Réformer l’islam c’est le débarrasser du discours de haine qui rejette l’autre et pousse à tuer et à se tuer.
Par Razika Adnani *
Il est important, avant d’aborder la question de la réforme de l’islam aujourd’hui, de préciser la nature de cette réforme, car dans la pensée musulmane ce terme est profondément lié au mouvement d’islah, qui signifie réparer ce qui a été abimé en islam afin de lui permettre de retrouver son éclat d’antan. C’est dans ce sens, orienté vers le passé, que la grande majorité des musulmans entendent le terme de réforme.
La réforme dont il s’agit a comme objectif de construire, à partir des mêmes textes, un islam plus adapté aux nouvelles valeurs de l’humanité et aux principes de la modernité. C’est une réforme qui veut libérer la pensée et l’intelligence de l’emprise des anciens, de leur conception de l’islam et de la société pour une meilleure cohabitation des musulmans avec leur époque et avec les autres.
Cette réforme tendue vers l’avenir a été déjà revendiquée au début du XXe siècle par certains intellectuels qui voulaient moderniser les sociétés musulmanes. Cependant, la question que les musulmans se sont posée à ce moment-là comportait une possibilité de choix : devaient-ils s’ouvrir sur la nouvelle civilisation ou se renfermer sur eux-mêmes pour préserver leur religion et leur modèle de société?
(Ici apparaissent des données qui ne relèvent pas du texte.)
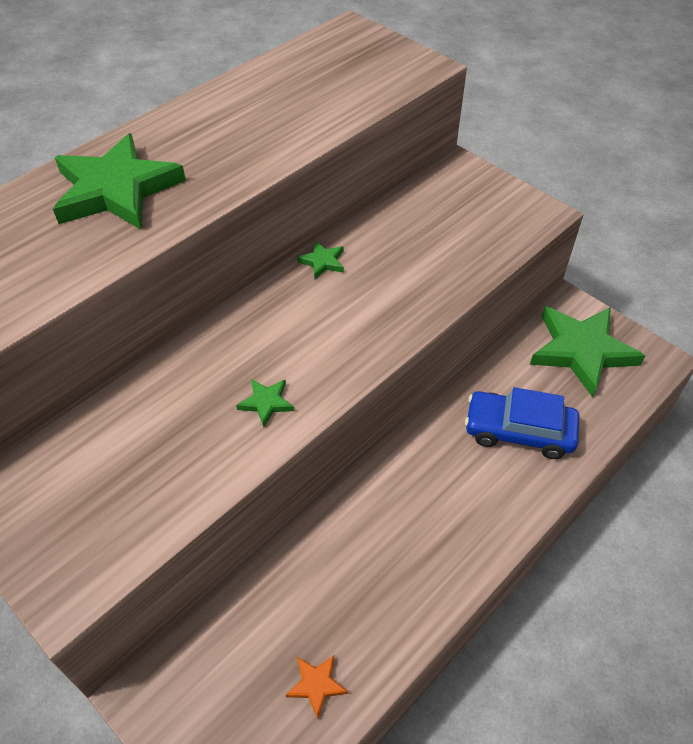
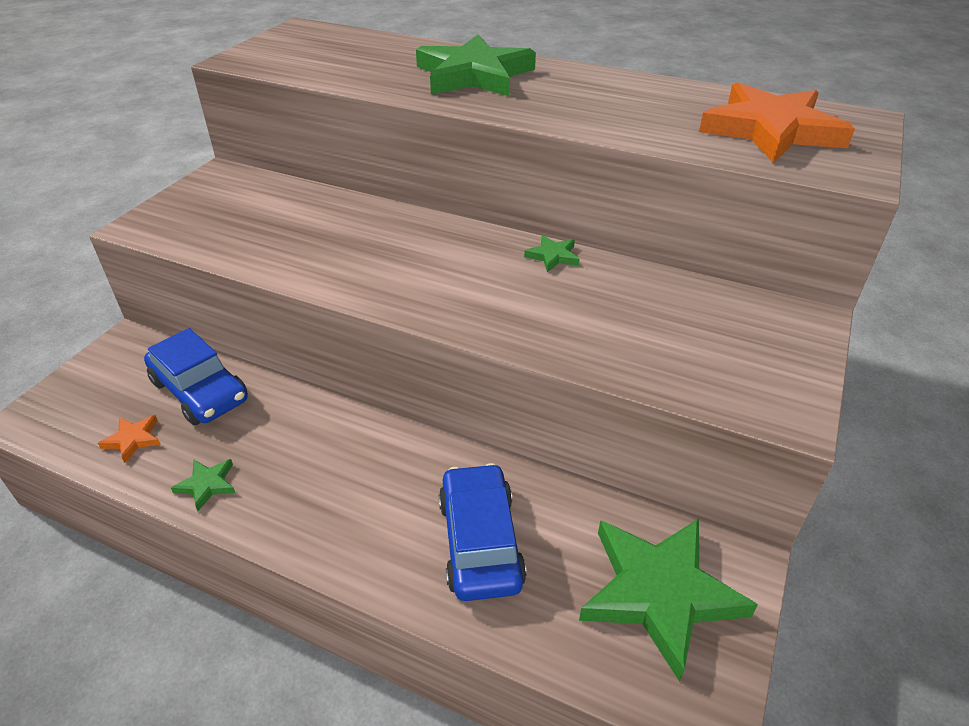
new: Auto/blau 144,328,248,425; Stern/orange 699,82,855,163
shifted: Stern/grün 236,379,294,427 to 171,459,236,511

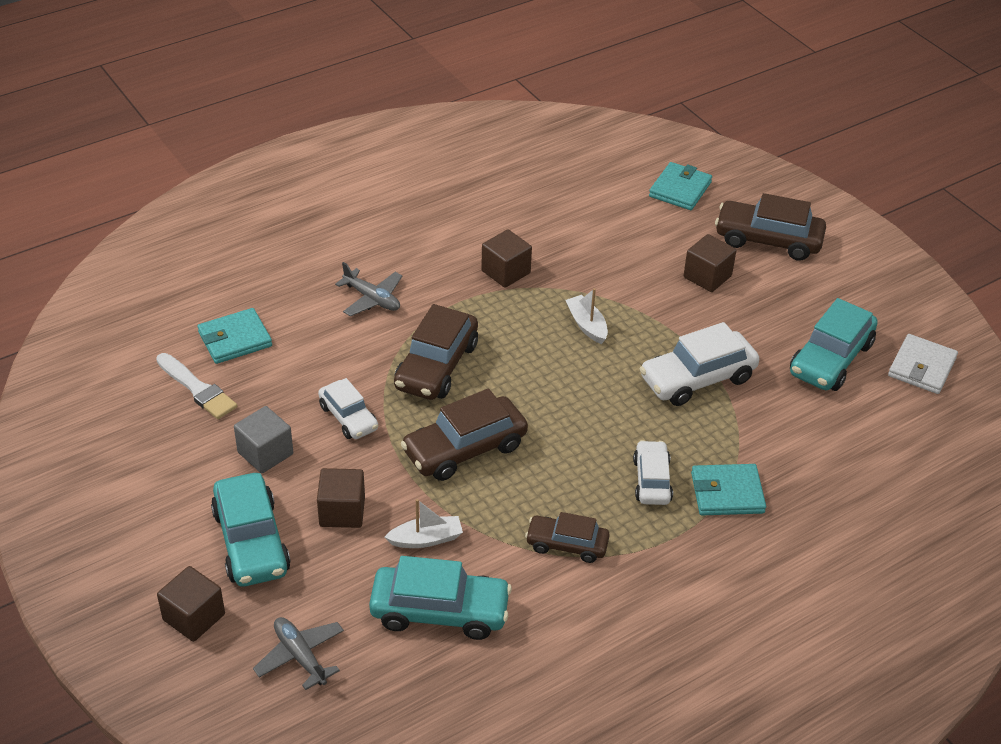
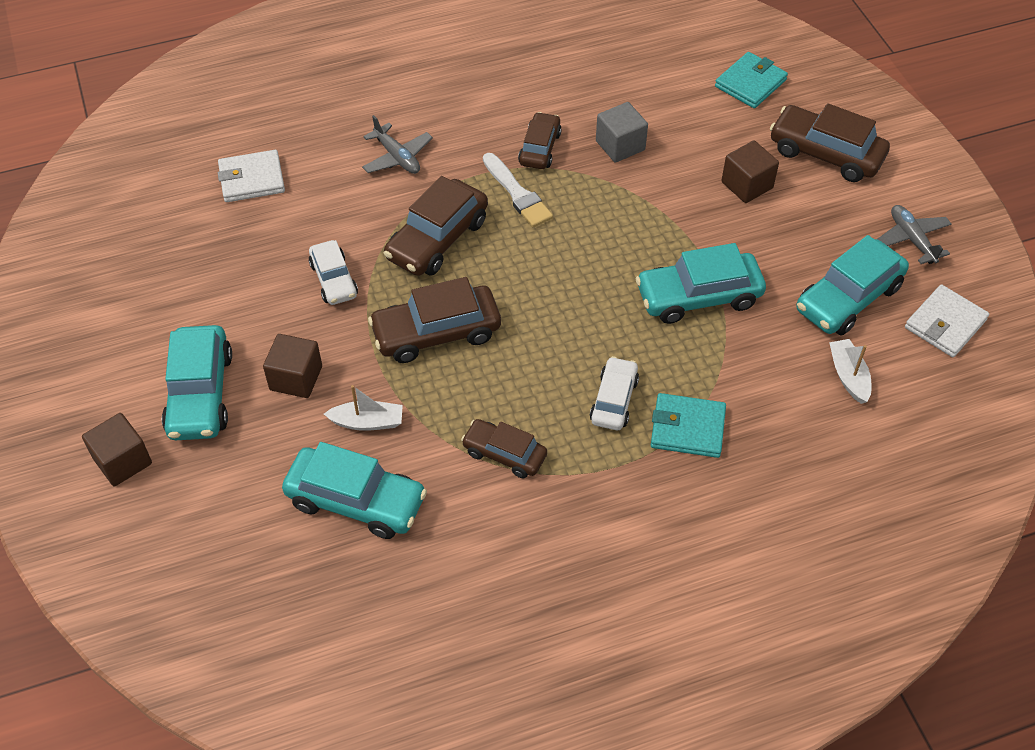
shifted: Pinsel/weiß 156,353,237,419 to 483,153,553,227; Kubus/grau 234,406,293,473 to 596,102,648,163; Flugzeug/grau 253,617,344,690 to 877,205,952,264; Boot/weiß 565,288,608,344 to 829,339,871,404
swapped: Kubus/braun 481,229,532,288 to Auto/braun 518,112,562,169
repainted: Geldbörse/türkis 197,308,272,364 to Geldbörse/weiß 218,150,285,202; Auto/weiß 640,322,759,406 to Auto/türkis 636,243,766,324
La victoire des conservateurs
Les débats très animés qui ont opposé les modernistes aux conservateurs ont été soldés par la victoire de ces derniers; les musulmans ont opté pour l’isolement afin de protéger leurs traditions et leur religion de toute influence extérieure.
Cependant, les circonstances du monde actuel ne proposent plus ce choix. De plus en plus de musulmans vivent en Occident et les nouvelles technologies ont aboli les frontières géographiques et culturelles. Le contact permanent avec l’autre a rendu l’isolement impossible. L’influence de cet autre est devenue une réalité et les sociétés musulmanes, malgré les apparences et la résistance des conservateurs, connaissent une mutation palpable de leurs mentalités et de leurs mœurs. Le problème est que leur religion et les enseignements qu’elle leur propose ne suivent pas. Alors qu’ils vivent au XXIe siècle avec ses enjeux, ses exigences et ses risques, on continue de leur proposer une version de l’islam qui remonte aux premiers siècles de son histoire; malgré le changement, l’idée que seul l’islam des anciens est vrai et authentique continue de peser sur leurs esprits.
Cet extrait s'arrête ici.